Save Ridley Road campaigners are celebrating. Not only has Larochette Real Estate Inc, which owns the Ridley Road Shopping Village in Dalston, finally dropped its redevelopment plans for luxury flats and offices, but yesterday Hackney Council passed a resolution to acquire a lease of the ground and basement floors, once Larochette's refurbishment of the building is complete, and to then improve facilities for the small independent businesses and market stallholders there. Leading #SaveRidleyRoad campaigner, Danny Heyward, said "This is a major victory for the many local people who have been contesting the planned redevelopment for over three years and wanting recognition and improvement of this valuable community resource".
The campaign had originally kicked off in October 2018 when the market traders were served with 14 days notice to get out. The artists' management company was also told to clear all the studios on the two upper floors by 31st. December.
The campaign attracted media attention, like this TV news item, to highlight the plight of the traders
Through a vigorous & widely supported campaign of petitions, deputations, fund raising and negotiation the campaigners secured a stay of the evictions, and new leases for the remaining market hall traders, pending the outcome of Larochette's planning application for redevelopment.
The campaigners then continued the fight by holding events, exhibitions and film shows raising public awareness of the continuing threats to the Shopping Village and by organising workshops to assist members of the community make their objections to Larochette's planning application.
The campaigners also spearheaded the application for the Council to nominate the Shopping Village as an Asset of Community Value. The Council approved the ACV status in December 2019. "We demonstrated how retaining the business and cultural activities in the building supported the social well being and social interests of the community" said Bill Parry-Davies who lodged the ACV nomination "Happily, Hackney recognised those interests and has now agreed to take the lease which it says will secure their protection. We hope things will soon get better and help the revival of the market."
Larochette's redevelopment application was not renewed following the cyber-attack in 2020 when its planning application and countless other Council records were destroyed. (Maybe it has postponed the redevelopment whilst they invest in converting old Fulham Town Hall to an exclusive boutique hotel. They acquired that public asset "very very cheaply" Ed.) In February 2021 Larochette made a new planning application - but this time it was simply to refurbish the building, with no plans for its redevelopment as luxury flats. Planning approval was granted on 23 November.

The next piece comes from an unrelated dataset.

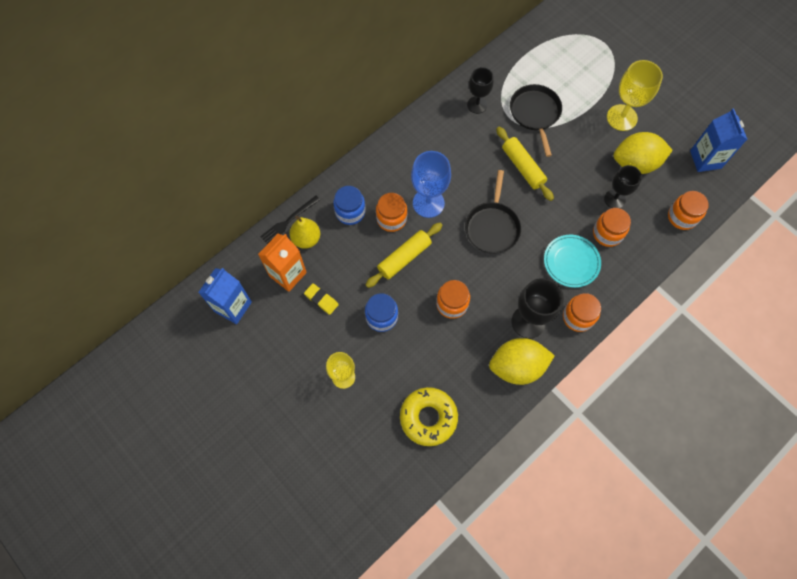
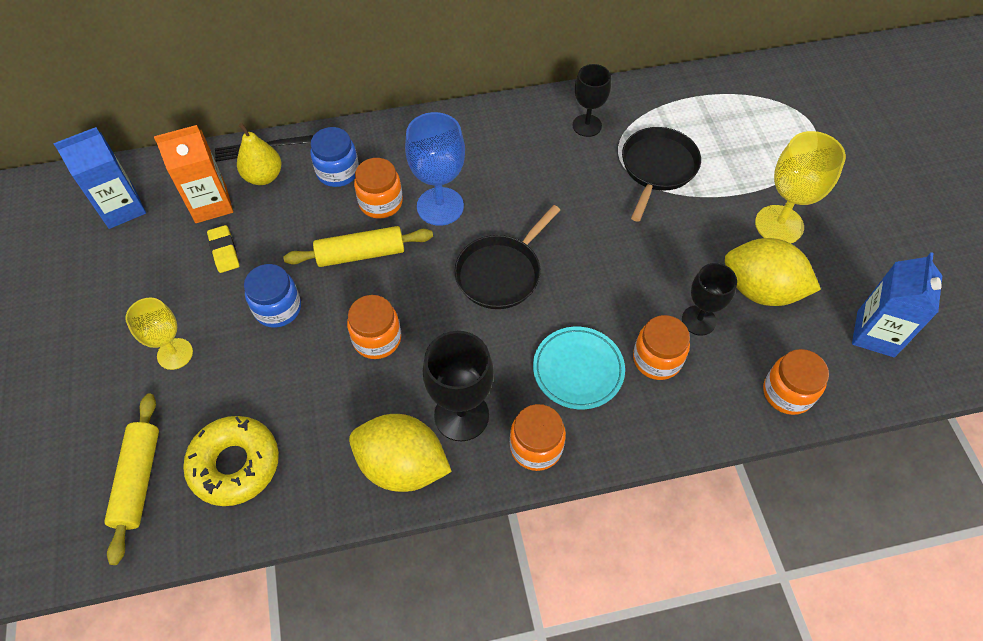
camera: 30 degrees right, 10 degrees down
(523, 167) = (595, 222): yellow rolling pin -> yellow rolling pin (139, 480)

Hackney's Cabinet report records that the annual rents & charges it will pay to Larochette will be £406,000pa and that 90% occupancy of the small business and storage units would be required to meet these lease overheads. It is expected, the report says, that the existing occupiers rents will have to increase - not least to pay the rent on the Council's Market Services own offices which are moving in to replace some of the artists studios on the the first floor. It remains to be seen whether the remaining artists on the upper floors will be able to afford to retain their studios.